Next, we define a class 'Twitter' to incorporate all the required functions for this project.
We define a __init__ method and mention all the keys required to connect to twitter API

In [None]:
class Twitter:
    #initializing the relevant keys for tweets downloads
    def __init__(self):
        self.consumer_key = 'Your_Consumer_Key'
        self.consumer_secret = 'Your_Consumer_Secret'
        self.access_token = 'Your_Access_Token'
        self.access_token_secret = 'Your_Access_Token_Secret'

__Search and Download Tweets__

The searchTweets() method is defined to connect to twitter API, search for tweets relating to specific topic and save them in a csv file. This will be a raw file containing all the information regarding the tweets in an unformatted order.

In [None]:
%%add_to Twitter
def searchTweets(self):
        auth = tweepy.OAuthHandler(self.consumer_key, self.consumer_secret)
        auth.set_access_token(self.access_token, self.access_token_secret)
        api = tweepy.API(auth,wait_on_rate_limit=True)
        
        csvFile = open('rawTweets.csv', 'a')
        csvWriter = csv.writer(csvFile)
        
        #creating header for our csv file
        writer = csv.DictWriter(csvFile, fieldnames = ["Tweet ID", "Username", "User's ScreenName","User's Location","User's Description","User's Language","User's Followers","User's Friends","Tweet Creation Time","Tweet Text"])
        writer.writeheader()
        
        #writing the downloaded tweets in csv file
        for tweet in tweepy.Cursor(api.search,q="#aircanada",lang="en",since="2018-07-25").items(100):
            csvWriter.writerow([tweet.id,tweet.user.name.encode("utf-8"),tweet.user.screen_name.encode("utf-8"),tweet.user.location.encode("utf-8"),tweet.user.description.encode("utf-8"),tweet.user.lang.encode("utf-8"),tweet.user.followers_count,tweet.user.friends_count,tweet.created_at, tweet.text.encode('utf-8')])
        csvFile.close()

**Clean Individual Tweets**

cleanSingleTweet() method is written to perform cleaning operation using regular expressions on each tweet. 
This method is later called in cleanAllTweets() method.

In [None]:
%%add_to Twitter
def cleanSingleTweet(self,tweet):
        return re.sub(r"(@|:|#|\\t|\\n|https://.*|\\x\S+)","",tweet)

__Clean Entire Data__

cleanAllTweets() method cleans all the fields as well as the tweets field to be used later for sentiment analysis.
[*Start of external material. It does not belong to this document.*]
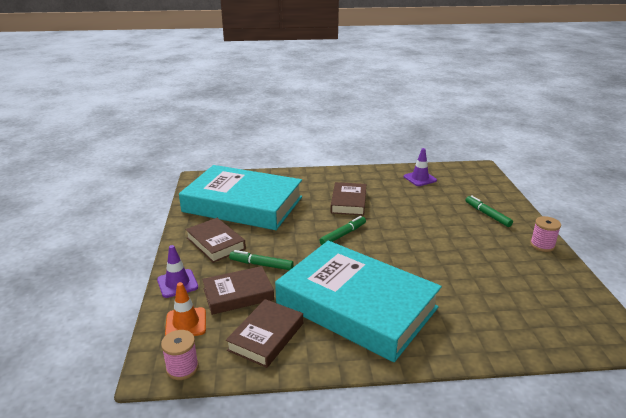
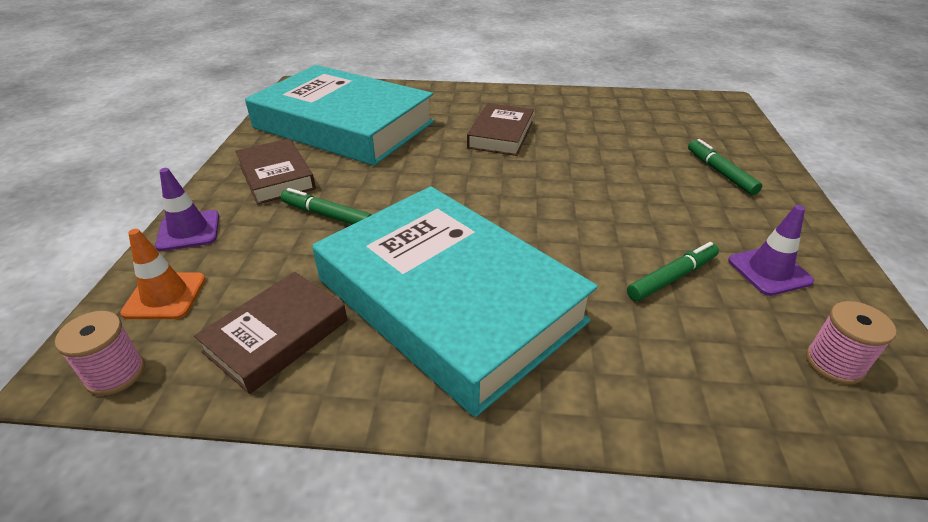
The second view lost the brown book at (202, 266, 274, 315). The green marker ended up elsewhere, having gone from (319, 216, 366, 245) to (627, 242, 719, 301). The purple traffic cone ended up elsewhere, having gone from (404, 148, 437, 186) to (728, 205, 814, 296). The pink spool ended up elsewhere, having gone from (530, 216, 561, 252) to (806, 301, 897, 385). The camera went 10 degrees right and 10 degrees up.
This cleaned data is stored as a csv file.

In [None]:
%%add_to Twitter
def cleanAllTweets(self):     
        df = pd.read_csv("rawTweets.csv")              #read csv with pandas df
        df["Username"]= df["Username"].str[2:-1]       #remove unwanted letters such as 'b'
        df["User's ScreenName"]= df["User's ScreenName"].str[2:-1]
        df["User's Location"]=df["User's Location"].str[2:-1]
        df["User's Description"]=df["User's Description"].str[2:-1]
        df["User's Language"]=df["User's Language"].str[2:-1]
        df["Tweet Text"]=df["Tweet Text"].str[2:-1]
        
        df["Clean Tweet Text"] = df["Tweet Text"].apply(self.cleanSingleTweet)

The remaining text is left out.